After thinking about the geometry involved for this particular type of ambigram, I understood that I was aiming to make a word that would look the same under a 180 degree rotation.  With this in mind, I tried to think of words whose first and last letters might bear some similarities under rotation.  Obviously, every letter would have to have its rotated partner, but I had to start (and end) somewhere.  Geometry seemed like it could work well.  It wasn't too much of a stretch to imagine a capital G that looked something like a y.

Having settled on a word to try, I listed out the pairs of letters that would have to be rotations of one another.  In retrospect, I suppose the best ambigrams don't necessarily match one letter with one other letter, but carefully weave shapes and features even between "letters" to achieve the desired effect.  To keep it simple for myself, though, I tried to work with one letter pair at a time: G and y, e and r, o and t, m and e.

I filled up the margins of my notepad with sketches of my attempts at making symbols for these pairs.  I basically tried to write each letter with the other in mind, and then I would rotate my notebook around 180 degrees and add more marks to the letter to make it look like the other one.  There were lots of attempts that I didn't use.  The challenge felt like walking a fine line between ambiguity and specificity in what letter(s) each symbol represented.

I had the hardest time with e and r.  I was tempted to just borrow Scott Kim's solution to this one in his "SuperTeacher" inversion, but I kept trying and came up with something else that worked.  My solution to m and e, right in the middle of the ambigram, was to go with a basic lowercase m and turn it 45 degrees.  Not fancy, but again, it worked.  Once I had each symbol figured out (four of them altogether, since it was two letters for each), I set about drawing a large copy of the ambigram.

To draw it accurately, I decided to mark the center of a piece of paper and then to draw out half of the word (the first, and the last half :) ) on one side of this center.  Then I used an architect's scale to make a connect-the-dots copy of this half as a reflection through the center point.  The resulting point symmetry is the same thing as 180 degree rotation symmetry.  This was tedious, keeping the ruler lined up through the center and mirroring distances for lots of points.  While I worked I kept thinking of more efficient ways to do this, like scanning the image and rotating it on the computer, or photocopying it, or even just tracing it on another piece of paper and attaching the two.  But for the sake of having my finished product completely hand drawn, and on one, intact piece of paper, I persisted.
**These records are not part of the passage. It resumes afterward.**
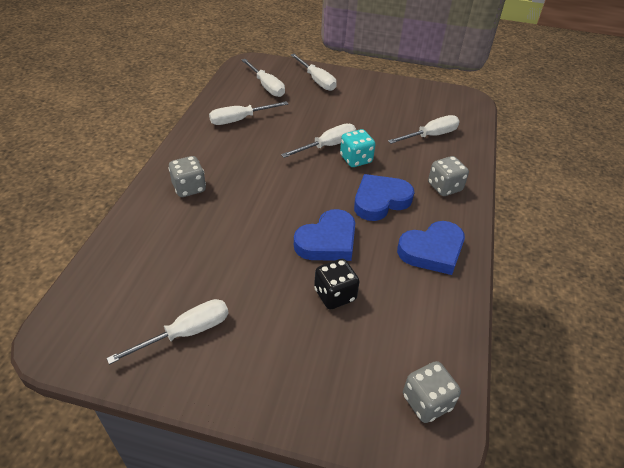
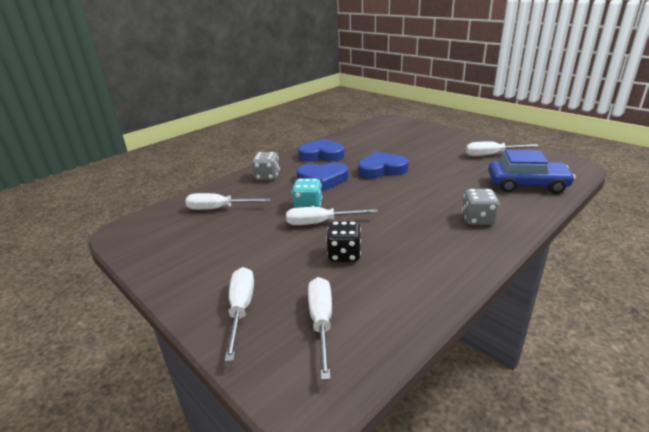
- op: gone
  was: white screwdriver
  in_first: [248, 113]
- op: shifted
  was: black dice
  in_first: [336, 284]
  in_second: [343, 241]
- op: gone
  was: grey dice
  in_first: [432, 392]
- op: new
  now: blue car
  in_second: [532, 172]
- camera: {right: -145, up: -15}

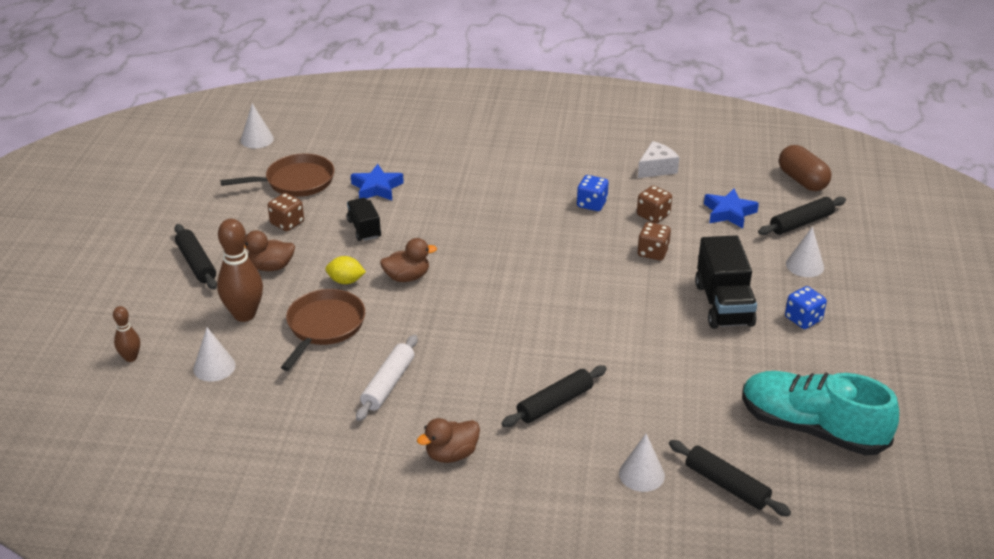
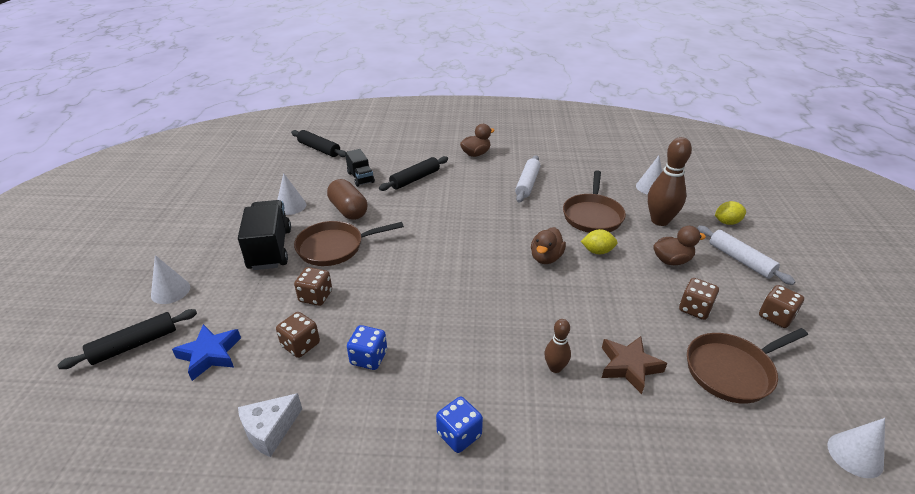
- op: shifted
  was: brown capsule
  in_first: [805, 168]
  in_second: [347, 199]
- op: repainted
  was: blue star
  now: brown star
  in_first: [377, 182]
  in_second: [634, 365]
- op: shifted
  was: black truck
  in_first: [364, 219]
  in_second: [360, 168]
- op: repainted
  was: black rolling pin
  now: white rolling pin
  in_first: [195, 257]
  in_second: [746, 255]
- op: rotated
  was: brown duck
  in_first: [408, 260]
  in_second: [548, 245]
  clockwise: -45
- op: shifted
  was: blue dice
  in_first: [806, 307]
  in_second: [459, 425]
- op: shifted
  was: brown bowling pin
  in_first: [126, 334]
  in_second: [557, 346]
- op: gone
  was: turquoise shoe
  in_first: [820, 413]
- op: shifted
  was: white cone
  in_first: [642, 463]
  in_second: [292, 194]
- op: new
  now: yellow lemon
  in_second: [730, 213]
- op: new
  now: brown pan
  in_second: [349, 243]
- op: new
  now: brown dice
  in_second: [781, 306]
- camera: {right: 175, up: 0}

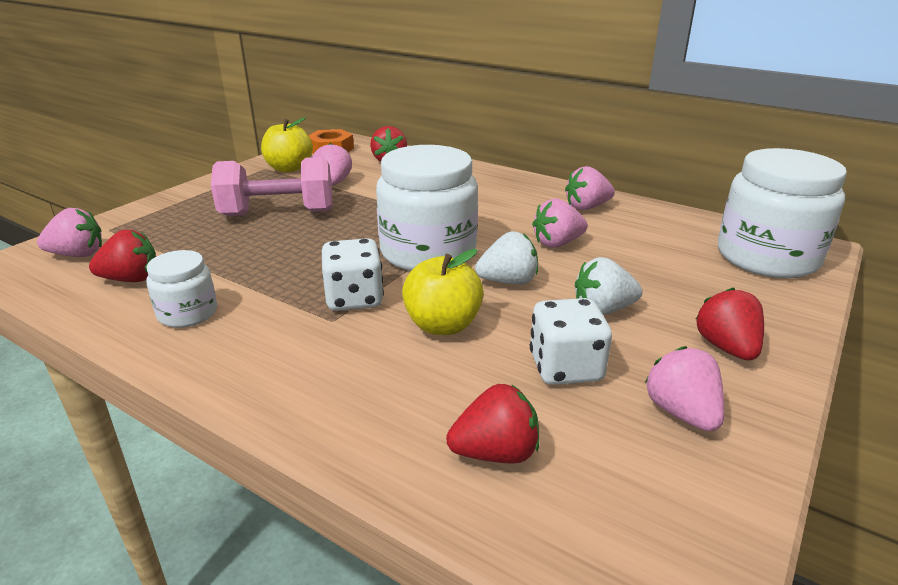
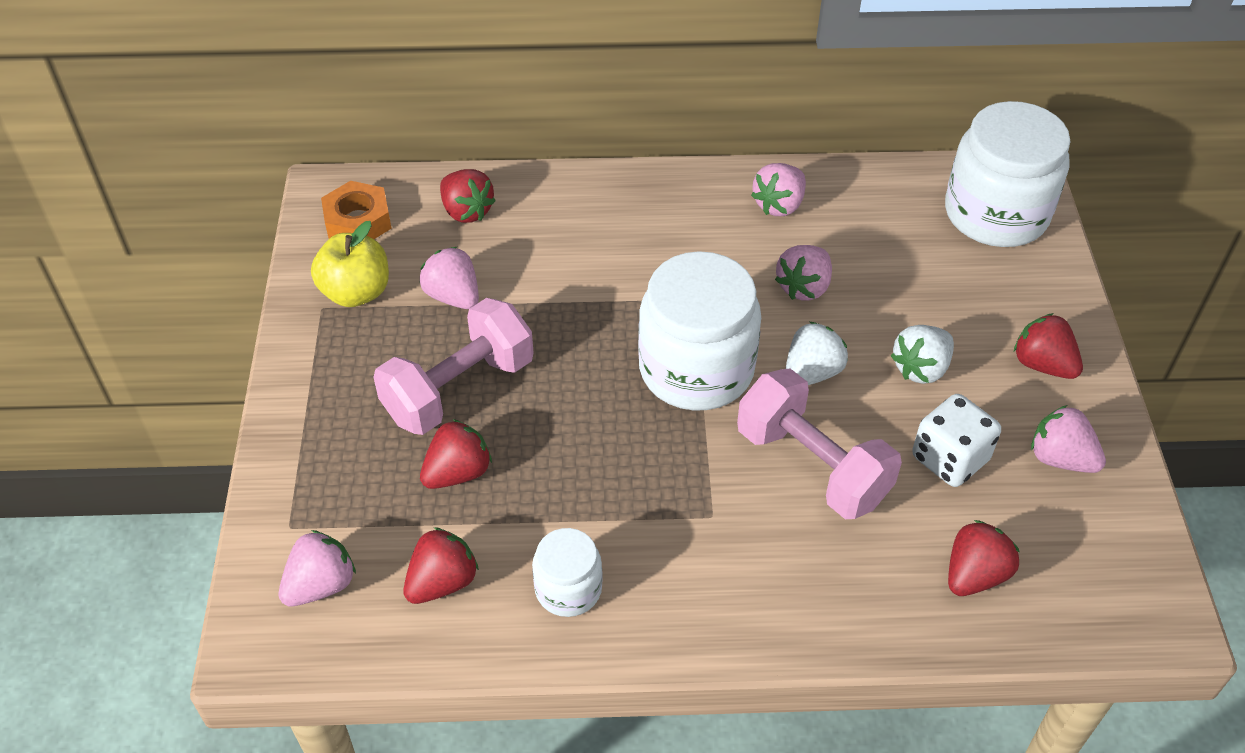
- op: gone
  was: white dice
  in_first: [353, 274]
- op: swapped
  was: yellow apple
  now: pink dumbbell
  in_first: [443, 292]
  in_second: [819, 443]
- op: new
  now: red strawberry
  in_second: [456, 454]
- camera: {right: -35, up: 20}

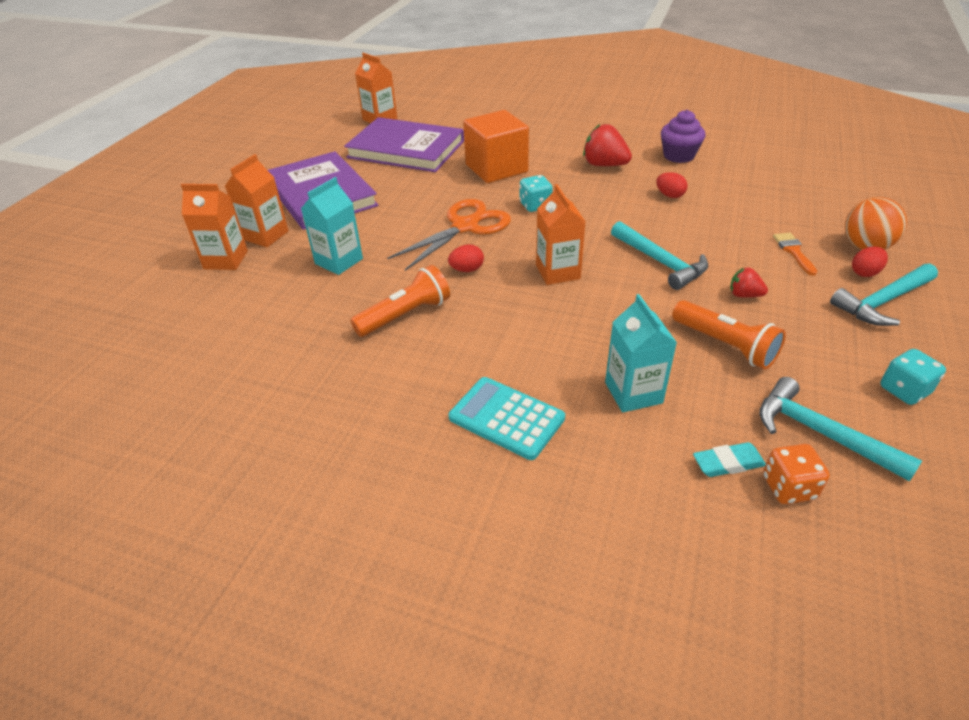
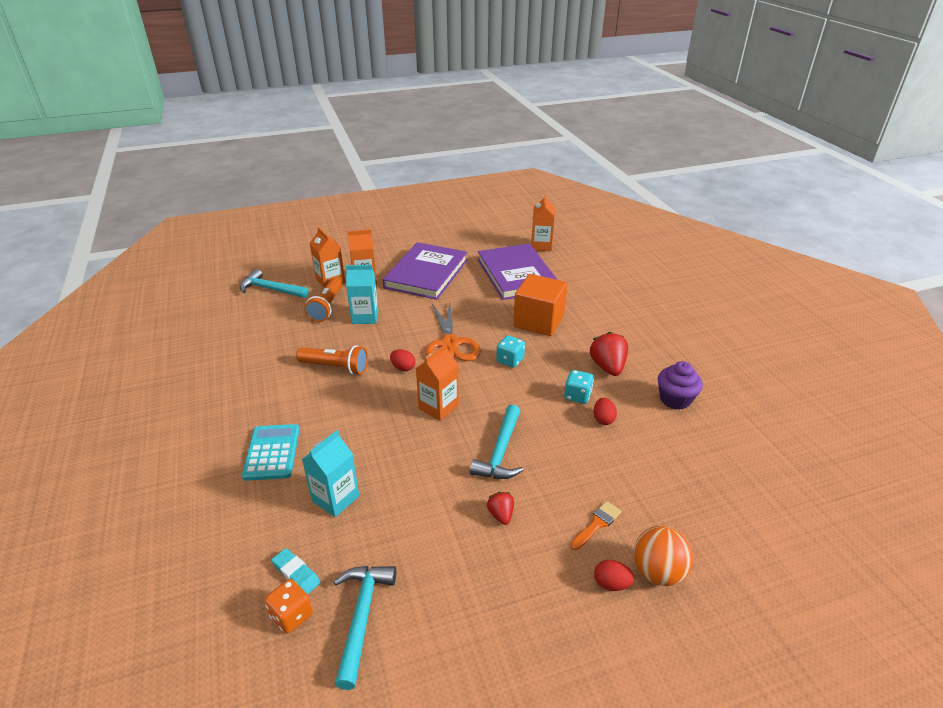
- op: rotated
  was: orange scissors
  in_first: [449, 235]
  in_second: [453, 331]
  clockwise: 75
- op: shifted
  was: turquoise hammer
  in_first: [884, 294]
  in_second: [274, 283]
- op: shifted
  was: orange flashlight
  in_first: [729, 335]
  in_second: [323, 300]
- op: shifted
  was: turquoise dice
  in_first: [913, 377]
  in_second: [579, 387]
- camera: {right: 50, up: -5}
The finished product turned out fairly well.  Here are two photographs of the completed ambigram.  I lined up the corners of the paper with the ruler and the pencil the same way in each, but the paper does get rotated 180 degrees.  Fairly similar?













1 comment:

  1. Nice explanation of your thinking and process though it all. Is this something that would have an extensionor a project for your students? If that wouldn't work, maybe see if you can work with the art teachers to see if they could incorporate something like this into their class. There is a lot of places where this could be included.